Cosa Avette Fatto a Solange? - 1972
Eis um dos mais impactantes e famosos gialli já feito. Também é um dos mais contundentes e corajosos exemplares do subgênero, ao mexer com alguns temas tabus na época, e como os iniciados estão carecas de saber, a sutileza não é uma das características desses filmes de mistério à italiana.
A obra abre com uma bela cena, em que um casal de amantes passeia numa canoa pelo rio Tâmisa de Londres. O homem insiste em entrar na sacanagem, mas a virginal moça se recusa a se entregar para o ato carnal, entre um amasso e uma recusa, a garota acaba vendo uma mulher correndo pelo bosque na margem do rio, e acaba testemunhando o assassinato desta última. Obviamente tudo é muito rápido e a testemunha não consegue ver o rosto do assassino. A moça entra em pânico, mas seu companheiro, que não só vê nada, como não acredita nela, achando se tratar de mais uma desculpa para não fazer sexo. Até chegar o dia seguinte, e ele descobre que realmente houve um assassinato ali.
Logo sabemos que o casal do início é formado por Enrico Rosseni (o galã FabioTesti do faroeste “Os Quatro do Apocalipse” de Lucio Fulci), professor de italiano numa típica escola para moças de Londres, e a garota é uma de suas alunas, Elizabeth Seccles (a espanhola Cristina Galbó, do clássico filme de zumbi “Let Sleeping Corpses Lie” de Jorge Grau).E que a vítima era também uma das alunas de Enrico, e colega de classe de Elizabeth, e foi brutalmente assassinada com uma enorme faca penetrada na vagina!
No decorrer das investigações o professor acaba virando o principal suspeito. E pior, tem queficar calado sobre o ocorrido, pois além de estar com uma aluna, há o agravante de ser casada com Herta, uma das professoras do mesmo colégio em que leciona (interpretada pela bela alemã Karin Baal que trabalhou em “Lola” de Rainer Werner Fassbinder).

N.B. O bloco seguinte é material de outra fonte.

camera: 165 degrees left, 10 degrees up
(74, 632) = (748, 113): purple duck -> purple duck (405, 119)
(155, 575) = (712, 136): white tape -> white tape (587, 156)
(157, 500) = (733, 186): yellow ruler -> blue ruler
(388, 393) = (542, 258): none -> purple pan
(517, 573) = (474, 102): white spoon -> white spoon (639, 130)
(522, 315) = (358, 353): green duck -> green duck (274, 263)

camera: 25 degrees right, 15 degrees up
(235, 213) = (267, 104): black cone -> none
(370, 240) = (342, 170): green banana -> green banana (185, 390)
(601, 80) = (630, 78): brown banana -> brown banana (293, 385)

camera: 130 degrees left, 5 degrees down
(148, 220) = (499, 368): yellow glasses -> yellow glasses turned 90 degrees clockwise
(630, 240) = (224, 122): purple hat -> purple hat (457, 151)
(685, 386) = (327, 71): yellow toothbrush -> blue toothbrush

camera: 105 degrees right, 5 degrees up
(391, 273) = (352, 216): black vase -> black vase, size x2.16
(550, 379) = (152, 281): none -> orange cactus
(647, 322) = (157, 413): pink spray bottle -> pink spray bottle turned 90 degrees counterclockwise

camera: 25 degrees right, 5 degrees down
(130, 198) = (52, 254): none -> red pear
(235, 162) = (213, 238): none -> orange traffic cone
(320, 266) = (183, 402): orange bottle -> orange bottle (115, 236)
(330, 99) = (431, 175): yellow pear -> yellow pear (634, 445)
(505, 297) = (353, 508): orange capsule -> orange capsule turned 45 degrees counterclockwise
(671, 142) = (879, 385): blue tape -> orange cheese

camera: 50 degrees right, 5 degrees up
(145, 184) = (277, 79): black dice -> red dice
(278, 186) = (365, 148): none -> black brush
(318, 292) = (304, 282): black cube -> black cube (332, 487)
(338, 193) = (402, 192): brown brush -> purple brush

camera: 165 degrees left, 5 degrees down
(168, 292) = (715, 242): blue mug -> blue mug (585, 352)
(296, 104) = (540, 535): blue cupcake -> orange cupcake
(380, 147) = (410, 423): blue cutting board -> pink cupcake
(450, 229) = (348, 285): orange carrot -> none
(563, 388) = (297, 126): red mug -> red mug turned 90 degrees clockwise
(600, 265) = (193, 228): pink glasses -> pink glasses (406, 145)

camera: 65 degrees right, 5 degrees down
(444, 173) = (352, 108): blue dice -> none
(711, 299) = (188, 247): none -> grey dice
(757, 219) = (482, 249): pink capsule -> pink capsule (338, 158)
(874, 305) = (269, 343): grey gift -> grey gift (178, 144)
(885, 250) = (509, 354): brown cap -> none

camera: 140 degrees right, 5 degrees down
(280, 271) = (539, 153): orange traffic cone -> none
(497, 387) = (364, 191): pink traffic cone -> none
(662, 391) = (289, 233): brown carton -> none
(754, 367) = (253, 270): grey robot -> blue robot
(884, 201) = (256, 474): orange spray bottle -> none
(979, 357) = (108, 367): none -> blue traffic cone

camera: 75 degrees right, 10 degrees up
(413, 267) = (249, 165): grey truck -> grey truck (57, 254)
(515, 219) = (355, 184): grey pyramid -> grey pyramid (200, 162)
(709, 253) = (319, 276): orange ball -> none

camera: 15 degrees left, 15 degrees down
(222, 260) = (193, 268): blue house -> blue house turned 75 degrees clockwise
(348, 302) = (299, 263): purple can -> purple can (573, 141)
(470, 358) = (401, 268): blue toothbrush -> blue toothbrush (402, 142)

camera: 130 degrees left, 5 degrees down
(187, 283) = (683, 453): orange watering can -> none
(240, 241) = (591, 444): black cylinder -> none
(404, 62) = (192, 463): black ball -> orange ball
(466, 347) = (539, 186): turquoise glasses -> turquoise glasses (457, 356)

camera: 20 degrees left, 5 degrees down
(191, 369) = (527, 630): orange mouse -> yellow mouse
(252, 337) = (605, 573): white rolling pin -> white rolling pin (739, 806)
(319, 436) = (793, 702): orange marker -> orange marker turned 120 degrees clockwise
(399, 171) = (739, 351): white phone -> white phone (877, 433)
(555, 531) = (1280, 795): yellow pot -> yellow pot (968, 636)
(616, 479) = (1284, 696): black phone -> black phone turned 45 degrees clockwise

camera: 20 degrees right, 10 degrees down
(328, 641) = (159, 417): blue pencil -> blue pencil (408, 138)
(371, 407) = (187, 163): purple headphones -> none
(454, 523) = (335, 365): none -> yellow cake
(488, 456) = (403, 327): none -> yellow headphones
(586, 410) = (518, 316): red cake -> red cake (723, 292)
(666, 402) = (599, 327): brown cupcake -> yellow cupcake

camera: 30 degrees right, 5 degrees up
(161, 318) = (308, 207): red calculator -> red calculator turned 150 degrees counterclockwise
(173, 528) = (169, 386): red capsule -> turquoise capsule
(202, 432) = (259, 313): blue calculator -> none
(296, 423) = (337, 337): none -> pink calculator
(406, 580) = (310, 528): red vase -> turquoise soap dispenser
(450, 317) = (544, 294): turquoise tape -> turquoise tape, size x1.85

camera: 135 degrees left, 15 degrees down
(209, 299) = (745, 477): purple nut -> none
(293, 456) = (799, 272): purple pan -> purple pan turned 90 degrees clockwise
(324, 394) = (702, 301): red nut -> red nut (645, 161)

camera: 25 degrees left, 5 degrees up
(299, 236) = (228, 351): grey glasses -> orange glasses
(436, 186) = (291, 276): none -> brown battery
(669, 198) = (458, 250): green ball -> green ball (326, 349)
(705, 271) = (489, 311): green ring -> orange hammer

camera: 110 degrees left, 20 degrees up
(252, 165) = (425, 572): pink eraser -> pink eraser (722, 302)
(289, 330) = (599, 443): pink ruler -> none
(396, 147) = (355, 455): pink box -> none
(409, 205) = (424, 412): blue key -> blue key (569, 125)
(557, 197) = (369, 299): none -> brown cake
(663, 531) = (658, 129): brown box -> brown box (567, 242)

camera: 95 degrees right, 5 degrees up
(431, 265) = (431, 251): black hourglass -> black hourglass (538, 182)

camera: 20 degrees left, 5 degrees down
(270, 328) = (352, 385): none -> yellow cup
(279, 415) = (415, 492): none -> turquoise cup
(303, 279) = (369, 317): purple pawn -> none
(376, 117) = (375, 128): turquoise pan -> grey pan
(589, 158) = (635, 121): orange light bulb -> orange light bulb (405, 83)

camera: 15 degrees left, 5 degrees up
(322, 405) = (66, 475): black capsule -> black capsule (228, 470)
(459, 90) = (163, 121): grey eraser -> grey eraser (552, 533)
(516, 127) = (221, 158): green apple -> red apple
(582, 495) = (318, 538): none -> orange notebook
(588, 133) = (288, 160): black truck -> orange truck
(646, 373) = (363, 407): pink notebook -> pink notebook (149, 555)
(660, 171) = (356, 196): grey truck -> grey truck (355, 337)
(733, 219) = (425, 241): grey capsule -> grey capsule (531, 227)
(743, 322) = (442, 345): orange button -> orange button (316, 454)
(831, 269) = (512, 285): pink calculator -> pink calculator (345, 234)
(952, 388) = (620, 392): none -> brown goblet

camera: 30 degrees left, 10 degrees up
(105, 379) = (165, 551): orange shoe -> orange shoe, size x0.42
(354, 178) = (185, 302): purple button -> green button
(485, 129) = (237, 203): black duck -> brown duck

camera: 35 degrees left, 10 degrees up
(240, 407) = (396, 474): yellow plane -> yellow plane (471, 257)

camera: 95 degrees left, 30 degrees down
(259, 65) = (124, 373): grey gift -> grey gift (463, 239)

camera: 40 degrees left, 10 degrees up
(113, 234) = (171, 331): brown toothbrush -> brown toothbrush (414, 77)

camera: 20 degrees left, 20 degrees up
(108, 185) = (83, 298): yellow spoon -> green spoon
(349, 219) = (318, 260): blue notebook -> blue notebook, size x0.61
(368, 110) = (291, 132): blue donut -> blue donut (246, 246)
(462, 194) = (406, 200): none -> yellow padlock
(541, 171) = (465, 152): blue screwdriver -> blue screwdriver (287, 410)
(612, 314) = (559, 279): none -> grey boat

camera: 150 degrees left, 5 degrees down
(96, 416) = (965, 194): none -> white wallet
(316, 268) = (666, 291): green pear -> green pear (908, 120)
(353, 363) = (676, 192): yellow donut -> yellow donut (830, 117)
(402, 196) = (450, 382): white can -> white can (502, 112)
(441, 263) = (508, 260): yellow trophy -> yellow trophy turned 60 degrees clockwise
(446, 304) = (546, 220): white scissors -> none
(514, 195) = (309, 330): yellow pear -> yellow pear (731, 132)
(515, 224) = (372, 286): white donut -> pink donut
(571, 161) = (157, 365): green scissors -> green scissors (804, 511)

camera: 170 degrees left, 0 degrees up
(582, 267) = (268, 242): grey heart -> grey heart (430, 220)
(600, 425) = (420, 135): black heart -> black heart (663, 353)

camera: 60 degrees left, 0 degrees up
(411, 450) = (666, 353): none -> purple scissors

O filme acaba seguindo a velha cartilha do giallo: a de que o principal suspeito terá que investigar e descobrir o assassino por conta própria para salvar o pescoço. As coisas pioram quando o tradicional assassino de luvas pretas continua fazendo vítimas entre as belas alunas da escola.
Inspirado numa história de Edgar Wallace, escritor cuja obra é a fonte principal dos chamados Krimis alemães, filmes de mistério rodados na Alemanha Oriental nas décadas de 50 e 60, embora as tramas se passassem em Londres, e que acabariam influenciando os gialli. Aqui, como nos thrillers germânicos, temos a capital britânica como pano de fundo para assassinatos brutais, sem contar que no elenco temos a figura do alemão Günther Stoll, ele próprio atuou em alguns desses Krimis alemães (“Maigretundsein Größter Fall”, “Straßenbekanntschaftenauf St. Pauli”).
O diretor Massimo Dallamano, que começou no cinema como diretor de fotografia, trabalhando inclusive com Sergio Leone, faz aqui seu mais famoso trabalho. Com uma fotografia primorosa, e inquieta em alguns momentos, criando movimentos alucinantes (cortesia de Aristide Massaccesi, mais conhecido pelo pseudônimo de Joe D'Amato) como na tradicional morte na banheira do Giallo (inaugurado em “Sei Donne per l'Assassino” - 1964) de Mario Bava. Se Hitchcock inaugurou a morte no chuveiro em Psicose, Bava inaugurou a morte na banheira.
A trilha sonora de Ennio Morricone é bela, como de praxe, mas o maior destaque vai para o roteiro, escrito a quatro mãos pelo próprio diretor junto com Bruno Di Geronimo, que embora tenha em sua conclusão um fato por demais rocambolesco (embora não chegue aos pés das fantasias mirabolantes criados por Edgar Wallace), aqui há elementos como: lesbianismo entre adolescentes, abortos clandestinos, voyeurismo, falsos clérigos, torturas, etc.
A personagem-título Solange é interpretada pela mítica Camille Keaton, a estrela do I Spit on your Grave original. E embora não fique nua como quase todo o resto do elenco feminino, sua presença é marcante e é a chave para elucidar todo mistério.
Transgressor e ousado para sua época Cosa Avette Fatto a Solange? é um exemplar importante dentro do mitológico ciclo do Giallo. Simplesmente obrigatório.